“Mistakes Were Made,” parts 1 and 2, were the titles of two early episodes of the television series, “Brothers and Sisters,” which I am currently watching on Netflix, having missed the series while it was on the air. Serious mistakes were made on B&S. The patriarch of the family died suddenly, in the first episode, and his 5 adult children discovered that he had been embezzling money from the family firm, and also that he was keeping a mistress and had a child with her.
I love this phrase, in the “passive exonerative,” as William Schneider of the New York Times once described it. It is mainly used by politicians and others to acknowledge errors, but not take any responsibility for them. For this blog, though, I am acknowledging some responsibility for some errors (and there are many), and also trying to make some corrections. For, though it may seem that I am about to launch into a dreary accounting of what went wrong, I am hoping to learn from these mistakes and move on.

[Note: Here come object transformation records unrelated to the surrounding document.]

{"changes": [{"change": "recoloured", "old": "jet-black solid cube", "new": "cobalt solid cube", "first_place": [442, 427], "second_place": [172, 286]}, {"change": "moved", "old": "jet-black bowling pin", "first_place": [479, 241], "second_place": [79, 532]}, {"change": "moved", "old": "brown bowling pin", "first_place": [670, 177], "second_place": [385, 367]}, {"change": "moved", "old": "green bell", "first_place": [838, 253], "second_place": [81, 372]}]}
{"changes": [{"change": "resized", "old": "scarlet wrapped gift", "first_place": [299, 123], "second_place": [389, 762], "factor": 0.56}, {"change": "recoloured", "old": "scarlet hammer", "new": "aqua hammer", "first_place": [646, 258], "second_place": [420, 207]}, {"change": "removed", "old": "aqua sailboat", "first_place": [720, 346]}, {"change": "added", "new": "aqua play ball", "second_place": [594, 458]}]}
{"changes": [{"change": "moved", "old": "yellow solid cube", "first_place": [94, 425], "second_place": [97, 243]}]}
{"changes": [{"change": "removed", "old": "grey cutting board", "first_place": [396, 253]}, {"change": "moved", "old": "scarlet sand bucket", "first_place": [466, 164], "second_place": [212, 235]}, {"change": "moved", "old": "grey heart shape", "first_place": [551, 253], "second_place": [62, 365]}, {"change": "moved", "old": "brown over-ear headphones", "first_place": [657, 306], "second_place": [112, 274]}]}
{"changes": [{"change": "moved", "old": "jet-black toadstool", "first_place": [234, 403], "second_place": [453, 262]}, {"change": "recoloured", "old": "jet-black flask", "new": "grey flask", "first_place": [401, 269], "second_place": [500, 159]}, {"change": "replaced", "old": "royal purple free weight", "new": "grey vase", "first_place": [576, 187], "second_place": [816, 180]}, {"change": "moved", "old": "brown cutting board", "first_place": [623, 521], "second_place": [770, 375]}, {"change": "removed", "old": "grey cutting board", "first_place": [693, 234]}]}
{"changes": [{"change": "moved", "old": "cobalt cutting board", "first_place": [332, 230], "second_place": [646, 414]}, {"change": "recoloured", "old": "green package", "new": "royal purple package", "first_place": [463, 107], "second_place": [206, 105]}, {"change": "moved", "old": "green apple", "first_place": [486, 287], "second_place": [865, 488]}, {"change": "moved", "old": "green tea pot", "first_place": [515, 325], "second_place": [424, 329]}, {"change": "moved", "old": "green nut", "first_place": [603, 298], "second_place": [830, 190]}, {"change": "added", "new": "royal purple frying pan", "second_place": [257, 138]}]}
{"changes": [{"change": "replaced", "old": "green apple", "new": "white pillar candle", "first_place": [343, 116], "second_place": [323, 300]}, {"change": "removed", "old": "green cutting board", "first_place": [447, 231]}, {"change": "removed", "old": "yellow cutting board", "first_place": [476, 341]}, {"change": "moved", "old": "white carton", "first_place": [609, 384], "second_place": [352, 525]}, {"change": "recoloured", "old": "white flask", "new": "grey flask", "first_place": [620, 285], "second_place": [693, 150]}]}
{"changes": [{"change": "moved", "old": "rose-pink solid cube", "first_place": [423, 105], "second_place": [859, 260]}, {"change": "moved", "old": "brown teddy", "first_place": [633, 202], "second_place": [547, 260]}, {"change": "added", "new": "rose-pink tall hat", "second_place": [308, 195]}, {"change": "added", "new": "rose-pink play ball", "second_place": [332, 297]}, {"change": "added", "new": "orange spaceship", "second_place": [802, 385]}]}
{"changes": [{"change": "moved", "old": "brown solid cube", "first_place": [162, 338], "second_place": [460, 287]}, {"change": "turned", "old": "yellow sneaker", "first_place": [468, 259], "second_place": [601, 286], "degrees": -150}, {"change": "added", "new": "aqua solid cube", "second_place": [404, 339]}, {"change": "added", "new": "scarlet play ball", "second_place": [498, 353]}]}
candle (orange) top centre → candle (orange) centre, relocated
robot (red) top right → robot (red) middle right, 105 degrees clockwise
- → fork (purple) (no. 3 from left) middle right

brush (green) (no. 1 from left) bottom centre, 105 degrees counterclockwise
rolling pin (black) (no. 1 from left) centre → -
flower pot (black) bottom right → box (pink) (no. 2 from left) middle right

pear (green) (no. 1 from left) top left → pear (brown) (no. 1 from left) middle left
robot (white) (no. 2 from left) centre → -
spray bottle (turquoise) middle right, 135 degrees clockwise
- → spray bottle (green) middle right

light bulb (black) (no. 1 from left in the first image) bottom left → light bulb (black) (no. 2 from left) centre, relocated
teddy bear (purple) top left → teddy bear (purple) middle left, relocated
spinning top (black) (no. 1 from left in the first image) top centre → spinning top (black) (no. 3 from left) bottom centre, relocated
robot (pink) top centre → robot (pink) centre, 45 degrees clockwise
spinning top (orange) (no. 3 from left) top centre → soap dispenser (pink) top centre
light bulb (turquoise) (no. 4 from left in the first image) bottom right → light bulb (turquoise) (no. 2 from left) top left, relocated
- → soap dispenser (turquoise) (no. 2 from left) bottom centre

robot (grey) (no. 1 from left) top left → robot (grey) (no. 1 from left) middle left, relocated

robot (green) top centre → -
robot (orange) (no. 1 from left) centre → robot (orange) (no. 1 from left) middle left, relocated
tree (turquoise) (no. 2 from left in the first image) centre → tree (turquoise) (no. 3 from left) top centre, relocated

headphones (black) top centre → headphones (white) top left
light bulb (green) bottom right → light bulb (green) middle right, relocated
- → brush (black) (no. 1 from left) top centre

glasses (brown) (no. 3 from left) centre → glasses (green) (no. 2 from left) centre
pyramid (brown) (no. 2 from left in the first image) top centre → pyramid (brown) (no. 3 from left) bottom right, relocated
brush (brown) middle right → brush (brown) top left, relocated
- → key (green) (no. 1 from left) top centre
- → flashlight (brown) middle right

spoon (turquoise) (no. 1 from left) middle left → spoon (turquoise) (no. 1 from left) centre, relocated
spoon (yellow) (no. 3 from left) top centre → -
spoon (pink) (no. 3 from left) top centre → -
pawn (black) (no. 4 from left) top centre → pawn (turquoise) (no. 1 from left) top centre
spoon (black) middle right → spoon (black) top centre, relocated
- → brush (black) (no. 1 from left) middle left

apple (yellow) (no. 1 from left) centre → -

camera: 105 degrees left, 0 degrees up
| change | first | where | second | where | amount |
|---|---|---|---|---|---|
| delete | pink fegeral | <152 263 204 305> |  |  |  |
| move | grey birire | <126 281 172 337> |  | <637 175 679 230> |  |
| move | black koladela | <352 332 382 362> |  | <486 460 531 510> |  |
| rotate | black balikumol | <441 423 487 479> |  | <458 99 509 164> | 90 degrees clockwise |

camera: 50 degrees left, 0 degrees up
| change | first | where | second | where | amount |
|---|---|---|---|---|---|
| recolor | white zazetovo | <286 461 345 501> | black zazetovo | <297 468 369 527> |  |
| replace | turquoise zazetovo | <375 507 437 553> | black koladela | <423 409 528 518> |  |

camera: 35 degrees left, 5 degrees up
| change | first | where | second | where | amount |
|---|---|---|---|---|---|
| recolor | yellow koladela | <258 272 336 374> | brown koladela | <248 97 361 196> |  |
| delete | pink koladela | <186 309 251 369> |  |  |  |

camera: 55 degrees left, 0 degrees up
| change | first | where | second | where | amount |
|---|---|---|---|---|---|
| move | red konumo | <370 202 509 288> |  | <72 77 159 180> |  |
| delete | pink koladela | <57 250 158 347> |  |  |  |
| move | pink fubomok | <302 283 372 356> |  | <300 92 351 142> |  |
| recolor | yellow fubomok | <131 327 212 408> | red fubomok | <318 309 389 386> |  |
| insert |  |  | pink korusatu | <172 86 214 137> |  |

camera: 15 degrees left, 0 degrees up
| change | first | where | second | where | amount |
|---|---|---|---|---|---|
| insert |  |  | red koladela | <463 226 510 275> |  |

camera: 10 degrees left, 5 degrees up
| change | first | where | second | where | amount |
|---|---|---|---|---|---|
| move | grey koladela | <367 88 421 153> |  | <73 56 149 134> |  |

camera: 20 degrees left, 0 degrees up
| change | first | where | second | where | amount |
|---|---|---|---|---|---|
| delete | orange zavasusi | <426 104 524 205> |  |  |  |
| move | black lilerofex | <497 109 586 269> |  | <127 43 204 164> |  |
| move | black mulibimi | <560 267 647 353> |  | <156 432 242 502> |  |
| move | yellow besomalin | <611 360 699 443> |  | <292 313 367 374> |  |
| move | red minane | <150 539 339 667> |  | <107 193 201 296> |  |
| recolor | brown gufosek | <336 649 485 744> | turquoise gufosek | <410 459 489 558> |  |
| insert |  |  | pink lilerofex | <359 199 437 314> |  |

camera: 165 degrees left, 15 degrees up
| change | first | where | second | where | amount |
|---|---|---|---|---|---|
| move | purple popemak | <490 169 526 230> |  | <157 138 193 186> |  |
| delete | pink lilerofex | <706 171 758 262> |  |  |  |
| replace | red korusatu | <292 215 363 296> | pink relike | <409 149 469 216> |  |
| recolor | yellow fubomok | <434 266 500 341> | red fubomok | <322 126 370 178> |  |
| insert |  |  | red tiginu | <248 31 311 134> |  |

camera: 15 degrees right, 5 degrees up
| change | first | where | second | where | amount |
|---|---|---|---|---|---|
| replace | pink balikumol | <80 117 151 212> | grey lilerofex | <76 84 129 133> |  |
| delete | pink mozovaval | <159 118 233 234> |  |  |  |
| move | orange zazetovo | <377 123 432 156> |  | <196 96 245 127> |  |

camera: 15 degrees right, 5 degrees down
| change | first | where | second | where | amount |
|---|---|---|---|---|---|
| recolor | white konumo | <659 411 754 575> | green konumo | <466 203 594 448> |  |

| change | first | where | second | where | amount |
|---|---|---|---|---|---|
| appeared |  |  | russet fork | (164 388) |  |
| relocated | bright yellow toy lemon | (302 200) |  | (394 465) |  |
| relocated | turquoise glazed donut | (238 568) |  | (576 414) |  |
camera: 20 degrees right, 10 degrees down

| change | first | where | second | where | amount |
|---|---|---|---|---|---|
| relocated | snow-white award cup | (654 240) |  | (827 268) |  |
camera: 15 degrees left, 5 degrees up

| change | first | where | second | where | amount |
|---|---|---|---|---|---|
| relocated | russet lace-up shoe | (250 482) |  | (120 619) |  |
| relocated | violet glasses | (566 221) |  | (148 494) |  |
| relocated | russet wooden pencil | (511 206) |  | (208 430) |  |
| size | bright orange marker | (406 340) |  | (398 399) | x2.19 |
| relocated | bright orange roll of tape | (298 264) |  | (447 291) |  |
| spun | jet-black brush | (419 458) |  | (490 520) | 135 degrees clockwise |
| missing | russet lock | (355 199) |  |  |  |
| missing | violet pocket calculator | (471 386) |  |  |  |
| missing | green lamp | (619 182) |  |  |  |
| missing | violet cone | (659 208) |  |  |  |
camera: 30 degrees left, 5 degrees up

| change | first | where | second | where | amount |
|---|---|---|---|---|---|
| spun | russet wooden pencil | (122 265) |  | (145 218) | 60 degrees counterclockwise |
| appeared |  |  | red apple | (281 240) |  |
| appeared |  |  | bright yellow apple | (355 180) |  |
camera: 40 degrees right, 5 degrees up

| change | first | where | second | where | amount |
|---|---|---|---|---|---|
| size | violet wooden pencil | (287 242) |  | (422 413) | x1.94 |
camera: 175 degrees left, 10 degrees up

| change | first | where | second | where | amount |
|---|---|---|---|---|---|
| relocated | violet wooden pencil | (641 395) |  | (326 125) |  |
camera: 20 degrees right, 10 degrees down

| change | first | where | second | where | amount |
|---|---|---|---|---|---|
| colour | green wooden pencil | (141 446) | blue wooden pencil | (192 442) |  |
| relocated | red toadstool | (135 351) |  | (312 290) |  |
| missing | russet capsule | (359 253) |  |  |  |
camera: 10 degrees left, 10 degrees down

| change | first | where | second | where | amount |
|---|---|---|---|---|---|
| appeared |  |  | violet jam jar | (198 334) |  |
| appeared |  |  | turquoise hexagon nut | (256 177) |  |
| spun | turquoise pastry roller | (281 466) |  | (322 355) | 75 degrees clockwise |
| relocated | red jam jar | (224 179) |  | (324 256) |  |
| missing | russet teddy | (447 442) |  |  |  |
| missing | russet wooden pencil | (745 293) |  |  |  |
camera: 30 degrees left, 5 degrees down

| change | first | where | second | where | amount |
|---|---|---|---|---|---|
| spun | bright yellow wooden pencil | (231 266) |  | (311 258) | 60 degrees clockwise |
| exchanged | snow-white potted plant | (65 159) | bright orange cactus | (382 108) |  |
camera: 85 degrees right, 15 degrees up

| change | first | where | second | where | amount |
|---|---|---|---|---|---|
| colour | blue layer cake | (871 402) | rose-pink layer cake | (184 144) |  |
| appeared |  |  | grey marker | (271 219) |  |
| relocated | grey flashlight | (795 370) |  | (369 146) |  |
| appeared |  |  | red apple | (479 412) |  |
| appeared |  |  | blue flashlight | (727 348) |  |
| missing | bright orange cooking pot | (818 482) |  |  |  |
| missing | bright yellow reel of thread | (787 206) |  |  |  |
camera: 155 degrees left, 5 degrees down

Mistakes are often glorified as learning tools, taking the nothing ventured, nothing gained approach. James Joyce, for instance, said, “Mistakes are the portals of discovery.” (I have read very little that Joyce wrote, but feel a kinship with him, as my father named me after him–my middle name is Joyce.)
Here is a nice page of more quotations on making mistake.
I like this one by Dan Quayle, though I doubt he meant it to be funny: “We’re all capable of mistakes, but I do not care to enlighten you on the mistakes we may or may not have made.”
I do care to enlighten you, however, and myself, on my mistakes and also, to balance things out, with my progress , such as it is, through the portals of discovery. I am just about halfway through watching “Brothers and Sisters,” by the way, and those early mistakes turned out not to be mistakes after all, but part of the grand scheme of things. We’ll see.